I have got a many-to-many relationship between Person and Interests. Which means that I needed to produce a middle table known as person_interests.

The Individual table was produced using:

create table if not exists Person
(
  id int not null auto_increment primary key,
  username varchar(10) not null,
  name varchar(40) not null,
  gender varchar(6) not null,
  dateOfBirth timestamp not null,
  signUpDate timestamp not null,
  email varchar(40) not null
);

The interests table was produced using:

create table if not exists interests
(
    id int not null auto_increment primary key,
    interestName varchar(10) not null
);

insert into interests(id, interestName)
values
(1, 'sport'),
(2, 'computer'),
(3, 'dancing'),
(4, 'boating'),
(5, 'car');

and person_interests was produced using:

create table if not exists person_interests
(
    id int not null auto_increment primary key,
    UserID int not null,
    foreign key (UserID) references Person(id),
    Interestid int not null,
    foreign key (Interestid) references interests(id)
);

I am attempting to choose records in the person_interests table however with no luck. My PHP function for carrying this out is:

function get_person_interests($id)
{
    $connection = mysql_open();
    $query = "select pi.UserID, i.interestName from interests as i, person_interests as pi, where i.id = pi.interestid";

    $result = mysql_query($query, $connection) or show_error();

    $person_interests = array();

    while($person_interest = mysql_fetch_array($result))
    {
        $person_interests = $person_interest;
    }

    mysql_close($connection) or show_error();
    return $person_interests;
}

But this does not work! This is exactly what my template (user_detail.tpl) appears like:

{foreach $interests as $interest}
    <li>{$interest.interestName}</li>
{/foreach}

which is what my user_detail.php appears like:

$id = $_GET['id'];

$Person = get_person($id);

$interests = get_person_interests($id);

$smarty = new Smarty;
$smarty->assign("Person", $Person);
$smarty->assign("interests", $interests);
$smarty->display("user_detail.tpl")

I am attempting to display the interests the user chose upon register. They're saved within the person_interests table. Each time I attempt to visit the consumer_detail.php page it provides me with this error:

Error 1064 : You have an error in your SQL syntax; check the manual that corresponds to your MySQL server version for the right syntax to use near 'where i.id = pi.interestid' at line 1

If anyone can assist me to then that might be much appreciated!
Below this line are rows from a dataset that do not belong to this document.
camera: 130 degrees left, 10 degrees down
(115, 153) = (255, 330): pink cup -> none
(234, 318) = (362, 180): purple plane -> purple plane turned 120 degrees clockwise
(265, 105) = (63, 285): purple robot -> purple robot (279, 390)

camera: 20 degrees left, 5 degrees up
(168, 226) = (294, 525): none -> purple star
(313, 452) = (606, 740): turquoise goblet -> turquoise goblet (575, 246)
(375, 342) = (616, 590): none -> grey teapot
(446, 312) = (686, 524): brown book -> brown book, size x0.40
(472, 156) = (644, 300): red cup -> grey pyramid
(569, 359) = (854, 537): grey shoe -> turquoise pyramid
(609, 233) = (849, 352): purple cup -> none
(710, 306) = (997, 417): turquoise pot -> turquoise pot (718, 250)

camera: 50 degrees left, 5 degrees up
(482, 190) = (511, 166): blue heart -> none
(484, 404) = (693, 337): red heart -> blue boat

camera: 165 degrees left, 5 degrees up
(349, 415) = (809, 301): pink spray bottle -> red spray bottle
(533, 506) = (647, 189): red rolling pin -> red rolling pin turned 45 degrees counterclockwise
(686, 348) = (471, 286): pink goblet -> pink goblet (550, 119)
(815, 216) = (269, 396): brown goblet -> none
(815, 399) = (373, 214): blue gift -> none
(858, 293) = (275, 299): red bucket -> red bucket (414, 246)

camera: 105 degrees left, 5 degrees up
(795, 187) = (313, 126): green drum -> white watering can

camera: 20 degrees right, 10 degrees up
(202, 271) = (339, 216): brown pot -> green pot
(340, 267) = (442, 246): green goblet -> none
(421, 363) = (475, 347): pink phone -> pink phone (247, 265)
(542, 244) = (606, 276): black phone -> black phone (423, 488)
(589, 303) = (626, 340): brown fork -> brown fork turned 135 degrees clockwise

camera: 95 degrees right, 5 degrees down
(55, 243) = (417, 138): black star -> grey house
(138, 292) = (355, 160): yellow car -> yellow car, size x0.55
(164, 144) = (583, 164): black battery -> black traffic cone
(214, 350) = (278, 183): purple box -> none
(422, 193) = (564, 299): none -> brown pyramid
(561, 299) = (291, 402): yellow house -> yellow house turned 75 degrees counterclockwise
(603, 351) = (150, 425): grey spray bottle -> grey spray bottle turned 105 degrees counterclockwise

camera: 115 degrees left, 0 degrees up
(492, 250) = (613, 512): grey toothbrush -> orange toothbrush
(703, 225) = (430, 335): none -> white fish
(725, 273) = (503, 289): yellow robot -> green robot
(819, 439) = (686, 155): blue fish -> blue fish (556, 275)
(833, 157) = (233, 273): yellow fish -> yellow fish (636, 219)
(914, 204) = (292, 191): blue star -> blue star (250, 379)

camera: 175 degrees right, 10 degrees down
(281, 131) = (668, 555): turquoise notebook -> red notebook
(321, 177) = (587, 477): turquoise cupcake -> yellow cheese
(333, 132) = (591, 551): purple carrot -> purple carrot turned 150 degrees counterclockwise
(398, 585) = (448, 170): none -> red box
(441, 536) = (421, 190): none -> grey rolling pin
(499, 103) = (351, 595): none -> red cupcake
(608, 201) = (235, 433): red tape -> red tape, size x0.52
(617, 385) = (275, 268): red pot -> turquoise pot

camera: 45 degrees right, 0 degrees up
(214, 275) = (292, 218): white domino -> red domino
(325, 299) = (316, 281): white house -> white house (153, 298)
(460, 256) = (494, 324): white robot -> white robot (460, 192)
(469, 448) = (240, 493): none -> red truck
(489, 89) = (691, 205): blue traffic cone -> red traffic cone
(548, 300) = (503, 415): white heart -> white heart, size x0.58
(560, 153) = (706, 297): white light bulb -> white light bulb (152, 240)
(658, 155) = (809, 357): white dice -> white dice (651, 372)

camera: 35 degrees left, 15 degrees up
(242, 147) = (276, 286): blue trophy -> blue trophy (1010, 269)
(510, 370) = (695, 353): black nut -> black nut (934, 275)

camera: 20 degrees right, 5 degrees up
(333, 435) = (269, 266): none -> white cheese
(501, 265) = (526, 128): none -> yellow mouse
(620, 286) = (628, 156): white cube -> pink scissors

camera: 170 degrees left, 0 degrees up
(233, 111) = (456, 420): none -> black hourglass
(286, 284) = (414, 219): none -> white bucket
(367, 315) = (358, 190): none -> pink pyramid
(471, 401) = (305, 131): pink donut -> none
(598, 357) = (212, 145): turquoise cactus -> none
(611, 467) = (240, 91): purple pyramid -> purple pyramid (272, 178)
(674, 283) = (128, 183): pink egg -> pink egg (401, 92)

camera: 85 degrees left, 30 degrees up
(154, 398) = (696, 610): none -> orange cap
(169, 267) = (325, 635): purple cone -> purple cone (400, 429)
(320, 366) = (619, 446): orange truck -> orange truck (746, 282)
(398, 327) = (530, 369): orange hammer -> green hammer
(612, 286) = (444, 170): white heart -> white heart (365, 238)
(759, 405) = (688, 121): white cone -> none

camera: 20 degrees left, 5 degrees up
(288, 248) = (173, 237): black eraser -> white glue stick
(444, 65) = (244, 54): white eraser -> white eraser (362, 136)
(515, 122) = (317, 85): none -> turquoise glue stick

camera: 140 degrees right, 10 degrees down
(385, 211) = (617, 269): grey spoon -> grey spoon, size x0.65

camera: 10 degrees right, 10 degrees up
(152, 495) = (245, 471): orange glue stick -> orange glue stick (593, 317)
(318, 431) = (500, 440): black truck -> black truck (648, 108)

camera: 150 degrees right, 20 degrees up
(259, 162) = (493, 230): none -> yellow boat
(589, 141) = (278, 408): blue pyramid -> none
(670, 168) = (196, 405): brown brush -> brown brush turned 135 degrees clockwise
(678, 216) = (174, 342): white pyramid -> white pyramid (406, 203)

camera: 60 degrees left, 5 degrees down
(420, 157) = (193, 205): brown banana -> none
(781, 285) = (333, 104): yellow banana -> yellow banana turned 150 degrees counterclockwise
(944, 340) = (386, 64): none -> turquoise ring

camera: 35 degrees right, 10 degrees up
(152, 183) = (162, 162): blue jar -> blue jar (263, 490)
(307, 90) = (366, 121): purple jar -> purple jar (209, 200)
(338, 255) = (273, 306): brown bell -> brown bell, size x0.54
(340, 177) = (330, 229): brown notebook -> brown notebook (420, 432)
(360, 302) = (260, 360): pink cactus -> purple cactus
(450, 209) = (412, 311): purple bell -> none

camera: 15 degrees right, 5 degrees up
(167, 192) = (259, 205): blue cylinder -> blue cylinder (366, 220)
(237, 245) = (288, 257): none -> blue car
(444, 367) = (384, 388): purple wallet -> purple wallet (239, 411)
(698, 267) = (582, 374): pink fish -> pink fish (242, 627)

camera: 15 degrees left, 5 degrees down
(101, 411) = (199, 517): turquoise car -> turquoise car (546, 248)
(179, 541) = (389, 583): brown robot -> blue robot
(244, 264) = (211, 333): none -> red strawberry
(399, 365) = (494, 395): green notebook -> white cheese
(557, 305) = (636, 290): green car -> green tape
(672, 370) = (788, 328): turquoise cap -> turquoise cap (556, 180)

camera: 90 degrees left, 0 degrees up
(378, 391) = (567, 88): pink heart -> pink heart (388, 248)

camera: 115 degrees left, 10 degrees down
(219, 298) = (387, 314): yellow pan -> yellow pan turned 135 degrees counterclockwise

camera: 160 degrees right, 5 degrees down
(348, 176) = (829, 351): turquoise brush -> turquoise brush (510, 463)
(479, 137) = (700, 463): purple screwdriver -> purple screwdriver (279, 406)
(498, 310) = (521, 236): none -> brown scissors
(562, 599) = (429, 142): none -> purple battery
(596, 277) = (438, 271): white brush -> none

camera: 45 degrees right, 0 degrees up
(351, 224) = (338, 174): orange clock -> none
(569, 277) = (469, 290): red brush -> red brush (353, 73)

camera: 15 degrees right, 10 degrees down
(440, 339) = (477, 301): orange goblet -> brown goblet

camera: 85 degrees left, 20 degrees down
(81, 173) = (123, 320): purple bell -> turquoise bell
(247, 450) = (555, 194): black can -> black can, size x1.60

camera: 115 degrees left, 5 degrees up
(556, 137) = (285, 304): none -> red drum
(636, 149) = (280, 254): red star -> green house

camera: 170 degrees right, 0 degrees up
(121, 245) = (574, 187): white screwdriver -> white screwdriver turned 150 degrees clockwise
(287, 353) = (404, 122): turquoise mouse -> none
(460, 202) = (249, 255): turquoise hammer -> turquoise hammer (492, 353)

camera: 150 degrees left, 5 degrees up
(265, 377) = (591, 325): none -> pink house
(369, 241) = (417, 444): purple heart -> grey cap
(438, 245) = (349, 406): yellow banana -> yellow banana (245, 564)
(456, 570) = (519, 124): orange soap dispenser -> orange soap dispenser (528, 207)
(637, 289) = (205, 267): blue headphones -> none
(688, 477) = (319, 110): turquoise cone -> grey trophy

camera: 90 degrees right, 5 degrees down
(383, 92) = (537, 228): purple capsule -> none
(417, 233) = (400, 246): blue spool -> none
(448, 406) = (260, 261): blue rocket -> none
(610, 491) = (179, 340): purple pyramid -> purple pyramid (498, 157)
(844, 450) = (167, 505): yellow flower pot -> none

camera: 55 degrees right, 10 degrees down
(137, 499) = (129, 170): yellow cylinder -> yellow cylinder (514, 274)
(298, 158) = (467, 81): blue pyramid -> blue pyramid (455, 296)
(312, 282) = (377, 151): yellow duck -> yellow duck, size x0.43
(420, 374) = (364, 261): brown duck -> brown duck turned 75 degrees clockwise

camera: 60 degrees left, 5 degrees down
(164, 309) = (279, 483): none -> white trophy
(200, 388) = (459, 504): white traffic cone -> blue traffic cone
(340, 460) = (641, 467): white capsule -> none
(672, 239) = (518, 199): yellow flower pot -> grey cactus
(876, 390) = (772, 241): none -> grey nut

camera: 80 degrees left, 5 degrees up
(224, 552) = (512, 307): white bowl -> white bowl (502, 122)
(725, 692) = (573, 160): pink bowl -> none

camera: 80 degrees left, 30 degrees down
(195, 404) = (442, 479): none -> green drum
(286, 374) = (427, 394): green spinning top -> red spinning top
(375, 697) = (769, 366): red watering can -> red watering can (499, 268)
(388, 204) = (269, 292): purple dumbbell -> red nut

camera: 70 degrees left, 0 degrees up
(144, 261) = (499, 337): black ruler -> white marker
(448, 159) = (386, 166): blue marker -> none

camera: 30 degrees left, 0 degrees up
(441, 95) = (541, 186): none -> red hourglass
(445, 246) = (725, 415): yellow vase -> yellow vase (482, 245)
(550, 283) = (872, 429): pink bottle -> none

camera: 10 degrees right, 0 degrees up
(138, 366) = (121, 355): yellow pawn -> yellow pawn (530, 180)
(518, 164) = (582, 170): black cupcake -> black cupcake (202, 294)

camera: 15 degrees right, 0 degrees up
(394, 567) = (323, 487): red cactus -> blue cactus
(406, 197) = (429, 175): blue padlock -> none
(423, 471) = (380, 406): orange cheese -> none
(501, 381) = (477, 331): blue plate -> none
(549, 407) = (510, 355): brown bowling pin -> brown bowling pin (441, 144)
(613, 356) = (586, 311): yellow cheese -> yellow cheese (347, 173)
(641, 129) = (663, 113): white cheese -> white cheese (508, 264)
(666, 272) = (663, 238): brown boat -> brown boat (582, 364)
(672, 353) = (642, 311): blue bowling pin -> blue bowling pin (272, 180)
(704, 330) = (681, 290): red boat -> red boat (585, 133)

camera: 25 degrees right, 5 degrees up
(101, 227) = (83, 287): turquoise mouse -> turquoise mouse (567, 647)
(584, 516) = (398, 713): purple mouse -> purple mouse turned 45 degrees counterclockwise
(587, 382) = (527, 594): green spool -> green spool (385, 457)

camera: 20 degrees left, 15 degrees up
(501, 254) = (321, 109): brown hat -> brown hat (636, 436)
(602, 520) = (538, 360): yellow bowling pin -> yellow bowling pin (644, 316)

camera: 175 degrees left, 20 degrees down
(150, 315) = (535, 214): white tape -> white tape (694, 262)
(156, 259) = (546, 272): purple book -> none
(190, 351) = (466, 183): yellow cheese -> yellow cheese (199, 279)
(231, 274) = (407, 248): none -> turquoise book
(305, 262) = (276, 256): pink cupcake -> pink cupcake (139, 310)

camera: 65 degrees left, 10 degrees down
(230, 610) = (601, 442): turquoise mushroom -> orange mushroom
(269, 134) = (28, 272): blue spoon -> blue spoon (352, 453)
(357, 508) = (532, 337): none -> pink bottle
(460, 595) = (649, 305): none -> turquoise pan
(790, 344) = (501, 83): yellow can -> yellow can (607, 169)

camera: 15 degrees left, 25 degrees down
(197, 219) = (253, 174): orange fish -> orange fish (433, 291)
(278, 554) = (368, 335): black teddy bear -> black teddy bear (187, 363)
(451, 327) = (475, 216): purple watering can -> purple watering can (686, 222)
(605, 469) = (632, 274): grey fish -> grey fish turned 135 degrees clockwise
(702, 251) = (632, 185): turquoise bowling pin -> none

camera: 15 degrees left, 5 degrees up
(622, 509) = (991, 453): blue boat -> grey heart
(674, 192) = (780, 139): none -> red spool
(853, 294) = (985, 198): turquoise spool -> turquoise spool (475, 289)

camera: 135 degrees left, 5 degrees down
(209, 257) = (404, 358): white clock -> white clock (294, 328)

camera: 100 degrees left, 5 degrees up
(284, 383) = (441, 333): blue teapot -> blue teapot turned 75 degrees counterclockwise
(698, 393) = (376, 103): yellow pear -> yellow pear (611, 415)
SQL syntax error. You should not possess a comma prior to the where clause. I recommend that you simply write your query like a join though:

$query = "select pi.UserID, i.interestName from person_interests as pi join interests as i on i.id = pi.interestid";

Obviously, if you would like the interests of a person (Which your code indicates), you have to filter around the user_id:

$query = "select pi.UserID, i.interestName from person_interests as pi join interests as i on i.id = pi.interestid where pi.UserID =" . mysql_escape_string($id);

In answer your comment:

I believe you need to replace this line:

$person_interests = $person_interest;

With:

$person_interests[] = $person_interest;

Appears like a typo. You've "Interestid" inside your table, but "interestid" inside your query. Note the situation difference. And you've got a comma after your where. You need to rewrite this utilizing a join by doing:

select
    pi.UserId,
    i.interestname
from
    person_interests pi
left join
    interests i
on
    pi.Interestid = i.id

You possess an error inside your SQL query that you simply should debug first.

Connect with your database having a commandline client (the command is known as mysql).

Then write the SQL query inside a text editor. Then copy the query and paste it in to the commandline client to operate it.

The commandline client will invariably let you know in which the error is. After that you can browse the SQL statement within the MySQL manual and appear where you have made a syntax error or something like that similar.

You'll be able to adopt the query inside your editor accordingly and check out again.

Repeat until your query doesn't have error any more and will get the expected results.

Then copy the significant query to your application and replace the invariants using the variables. Be mindful that you simply correctly escape the values.